Balance Sheet and Cash Flow
The Company ended the year with $44.2 million in cash and cash equivalents, $6.6 million in restricted cash, $398.0 million in borrowings outstanding under its senior secured notes and no outstanding borrowings under its revolving credit facility. Net cash provided by operating activities totaled $44.4 million in fiscal 2022.

Fiscal 2023 Outlook (1)

 Fiscal 2023 Outlook
New Center Openings, Net95 to 100
System-Wide Sales$965 million to $990 million
Total Revenue$222 million to $229 million
Same-Store SalesMid-Single Digits
Adjusted Net Income (2)$22 million to $24.5 million
Adjusted EBITDA$77 million to $80 million

——————————————
(1) Fiscal 2022 and Fiscal 2023 each include a 53rd week in the fourth quarter. The Company estimates the 53rd week contribution to the top and bottom line is worth approximately one half of an average fourth quarter week. The Company's outlook assumes no meaningful change in consumer behavior driven by inflationary pressures or the COVID-19 pandemic and no further impacts from incremental tightening in the labor market beyond what we see today.
(2) Adjusted net income outlook assumes an 18% effective tax rate for Fiscal 2023.

See “Disclosure Regarding Non-GAAP Financial Measures” and the reconciliation tables that accompany this release for a discussion and reconciliation of certain non-GAAP financial measures included in this release.

Webcast and Conference Call Information
European Wax Center, Inc. will host a conference call to discuss fourth quarter fiscal 2022 results today, March 9, 2023, at 8:00 a.m. ET/7:00 a.m. CT. To access the conference call dial-in information, analysts should click here to register online at least 15 minutes before the start of the call. All other participants are asked to access the earnings webcast via https://investors.waxcenter.com. A replay of the webcast will be available two hours after the call and archived on the same web page for one year.

About European Wax Center, Inc.
European Wax Center, Inc. (NASDAQ: EWCZ) is the largest and fastest-growing franchisor and operator of out-of-home waxing services in the United States. European Wax Center locations perform more than 22 million services per year, providing guests with an unparalleled, professional personal care experience administered by highly trained wax specialists within the privacy of clean, individual waxing suites.

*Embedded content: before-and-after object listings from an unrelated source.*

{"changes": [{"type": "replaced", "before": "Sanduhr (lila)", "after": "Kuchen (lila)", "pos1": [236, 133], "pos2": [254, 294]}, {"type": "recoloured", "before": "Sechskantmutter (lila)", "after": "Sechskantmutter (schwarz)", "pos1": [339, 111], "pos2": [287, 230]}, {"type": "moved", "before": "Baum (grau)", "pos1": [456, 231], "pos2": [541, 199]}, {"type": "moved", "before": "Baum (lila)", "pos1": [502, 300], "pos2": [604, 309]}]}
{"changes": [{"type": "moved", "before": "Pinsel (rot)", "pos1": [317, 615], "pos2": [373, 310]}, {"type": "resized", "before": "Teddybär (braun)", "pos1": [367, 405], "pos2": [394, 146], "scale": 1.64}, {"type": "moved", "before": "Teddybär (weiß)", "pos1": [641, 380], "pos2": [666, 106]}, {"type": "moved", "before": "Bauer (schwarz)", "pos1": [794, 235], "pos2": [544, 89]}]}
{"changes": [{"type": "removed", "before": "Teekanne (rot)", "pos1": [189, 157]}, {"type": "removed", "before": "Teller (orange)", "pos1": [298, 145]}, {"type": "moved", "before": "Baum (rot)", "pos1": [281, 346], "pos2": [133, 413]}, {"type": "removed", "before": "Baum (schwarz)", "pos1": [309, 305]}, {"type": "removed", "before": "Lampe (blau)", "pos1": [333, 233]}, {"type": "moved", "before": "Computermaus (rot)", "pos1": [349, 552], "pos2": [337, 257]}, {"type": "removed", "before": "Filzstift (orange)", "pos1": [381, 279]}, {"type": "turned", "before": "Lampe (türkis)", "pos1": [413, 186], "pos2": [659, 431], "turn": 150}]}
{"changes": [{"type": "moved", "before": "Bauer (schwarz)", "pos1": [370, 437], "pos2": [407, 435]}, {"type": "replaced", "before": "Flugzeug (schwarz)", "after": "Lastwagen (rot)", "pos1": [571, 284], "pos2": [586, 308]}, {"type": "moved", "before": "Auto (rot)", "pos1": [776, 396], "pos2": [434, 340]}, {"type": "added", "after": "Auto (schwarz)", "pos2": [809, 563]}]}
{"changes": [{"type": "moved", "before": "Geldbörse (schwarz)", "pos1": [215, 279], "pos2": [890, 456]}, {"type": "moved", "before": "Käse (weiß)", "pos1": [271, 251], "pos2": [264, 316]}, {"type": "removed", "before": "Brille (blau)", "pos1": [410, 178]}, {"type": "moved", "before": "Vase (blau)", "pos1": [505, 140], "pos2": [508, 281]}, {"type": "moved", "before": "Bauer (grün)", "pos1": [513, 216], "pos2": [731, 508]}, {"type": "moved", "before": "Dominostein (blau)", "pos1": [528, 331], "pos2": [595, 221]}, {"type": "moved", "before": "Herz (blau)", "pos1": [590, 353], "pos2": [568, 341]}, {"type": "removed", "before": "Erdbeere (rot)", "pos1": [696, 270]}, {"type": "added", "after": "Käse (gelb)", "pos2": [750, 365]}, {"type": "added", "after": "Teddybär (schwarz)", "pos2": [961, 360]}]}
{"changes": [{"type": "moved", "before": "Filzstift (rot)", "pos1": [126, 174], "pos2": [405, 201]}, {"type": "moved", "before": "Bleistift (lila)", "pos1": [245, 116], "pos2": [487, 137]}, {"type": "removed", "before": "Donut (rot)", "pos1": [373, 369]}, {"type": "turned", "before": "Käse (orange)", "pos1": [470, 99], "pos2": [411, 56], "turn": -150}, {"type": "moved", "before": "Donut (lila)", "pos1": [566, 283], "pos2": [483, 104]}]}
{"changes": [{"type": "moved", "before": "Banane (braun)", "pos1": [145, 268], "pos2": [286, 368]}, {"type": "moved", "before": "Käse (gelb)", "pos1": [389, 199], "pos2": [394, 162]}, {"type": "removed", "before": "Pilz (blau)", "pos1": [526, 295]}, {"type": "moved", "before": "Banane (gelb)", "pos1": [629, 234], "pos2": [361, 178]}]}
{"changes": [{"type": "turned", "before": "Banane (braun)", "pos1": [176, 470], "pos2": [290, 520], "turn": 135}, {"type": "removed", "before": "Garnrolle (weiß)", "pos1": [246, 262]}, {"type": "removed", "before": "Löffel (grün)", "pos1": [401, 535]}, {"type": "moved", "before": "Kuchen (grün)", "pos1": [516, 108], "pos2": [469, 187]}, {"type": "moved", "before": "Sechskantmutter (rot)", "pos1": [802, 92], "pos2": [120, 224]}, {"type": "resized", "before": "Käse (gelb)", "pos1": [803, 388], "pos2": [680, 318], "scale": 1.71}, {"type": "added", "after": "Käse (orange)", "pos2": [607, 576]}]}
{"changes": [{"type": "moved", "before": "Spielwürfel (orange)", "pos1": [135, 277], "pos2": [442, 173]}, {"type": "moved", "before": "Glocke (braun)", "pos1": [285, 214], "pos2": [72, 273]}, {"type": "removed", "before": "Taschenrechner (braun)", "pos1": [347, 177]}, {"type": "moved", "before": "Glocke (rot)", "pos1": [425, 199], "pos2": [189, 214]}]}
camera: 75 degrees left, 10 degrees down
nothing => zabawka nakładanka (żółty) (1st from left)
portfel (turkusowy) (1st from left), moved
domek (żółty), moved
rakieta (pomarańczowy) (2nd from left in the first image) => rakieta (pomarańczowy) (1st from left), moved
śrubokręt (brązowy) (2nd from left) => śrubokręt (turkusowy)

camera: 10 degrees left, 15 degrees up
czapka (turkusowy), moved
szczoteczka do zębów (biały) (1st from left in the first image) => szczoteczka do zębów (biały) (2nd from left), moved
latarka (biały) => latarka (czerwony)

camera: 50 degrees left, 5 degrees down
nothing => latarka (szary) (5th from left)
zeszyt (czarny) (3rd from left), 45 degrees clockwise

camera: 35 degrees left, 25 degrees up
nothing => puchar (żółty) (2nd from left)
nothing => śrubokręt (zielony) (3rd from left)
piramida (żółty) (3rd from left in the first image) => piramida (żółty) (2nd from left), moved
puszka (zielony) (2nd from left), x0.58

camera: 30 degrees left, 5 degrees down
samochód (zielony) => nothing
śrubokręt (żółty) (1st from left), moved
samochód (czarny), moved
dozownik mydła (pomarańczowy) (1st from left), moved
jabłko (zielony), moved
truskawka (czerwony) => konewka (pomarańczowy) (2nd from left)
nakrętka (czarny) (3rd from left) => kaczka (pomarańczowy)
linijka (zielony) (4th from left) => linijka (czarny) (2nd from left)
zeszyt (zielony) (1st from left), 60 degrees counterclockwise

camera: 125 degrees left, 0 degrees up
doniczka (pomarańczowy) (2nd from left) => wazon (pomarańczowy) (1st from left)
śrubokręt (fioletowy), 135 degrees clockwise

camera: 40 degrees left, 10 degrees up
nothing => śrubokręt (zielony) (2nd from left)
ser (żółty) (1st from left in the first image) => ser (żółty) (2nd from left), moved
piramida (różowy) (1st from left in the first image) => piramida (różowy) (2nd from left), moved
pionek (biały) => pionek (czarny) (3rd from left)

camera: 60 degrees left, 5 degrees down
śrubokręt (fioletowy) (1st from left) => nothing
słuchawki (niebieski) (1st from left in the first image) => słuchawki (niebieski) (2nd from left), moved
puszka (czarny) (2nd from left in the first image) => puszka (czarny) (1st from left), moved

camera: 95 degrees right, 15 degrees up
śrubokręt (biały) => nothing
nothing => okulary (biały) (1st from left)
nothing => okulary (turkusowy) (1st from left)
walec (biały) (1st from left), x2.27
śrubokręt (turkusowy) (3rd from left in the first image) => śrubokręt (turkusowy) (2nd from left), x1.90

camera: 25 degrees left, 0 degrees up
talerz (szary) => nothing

The Company continues to revolutionize the waxing industry with its innovative Comfort Wax® formulated with the highest quality ingredients to make waxing a more efficient and relatively painless experience, along with its collection of proprietary products to help enhance and extend waxing results. By leading with its values – We Care About Each Other, We Do the Right Thing, We Delight Our Guests, and We Have Fun While Being Awesome – the Company is proud to be Certified™ by Great Place to Work®. European Wax Center, Inc. was founded in 2004 and is headquartered in Plano, Texas. In 2022 its network of 944 centers in 45 states generated sales of nearly $900 million. For more information, including how to receive your first wax free, please visit: https://waxcenter.com.

Forward-Looking Statements
This press release includes “forward-looking statements" within the meaning of the Private Securities Litigation Reform Act of 1995. Forward-looking statements in this press release include but are not limited to European Wax Center, Inc.'s strategy, outlook and growth prospects, its operational and financial outlook for fiscal 2023 and its long-term targets and algorithm, including but not limited to statements under the heading “Fiscal 2023 Outlook” and statements by European Wax Center’s executive. Words including “anticipate,” “believe,” “continue,” “could,” “estimate,” “expect,” “intend,” “may,” “might,” “plan,” “potential,” “predict,” “project,” “seek,” “should,” “will,” or “would,” or, in each case, the negative thereof or other variations thereon or comparable terminology are intended to identify forward-looking statements. In addition, any statements or information that refer to expectations, beliefs, plans, projections, objectives, performance or other characterizations of future events or circumstances, including any underlying assumptions, are forward-looking.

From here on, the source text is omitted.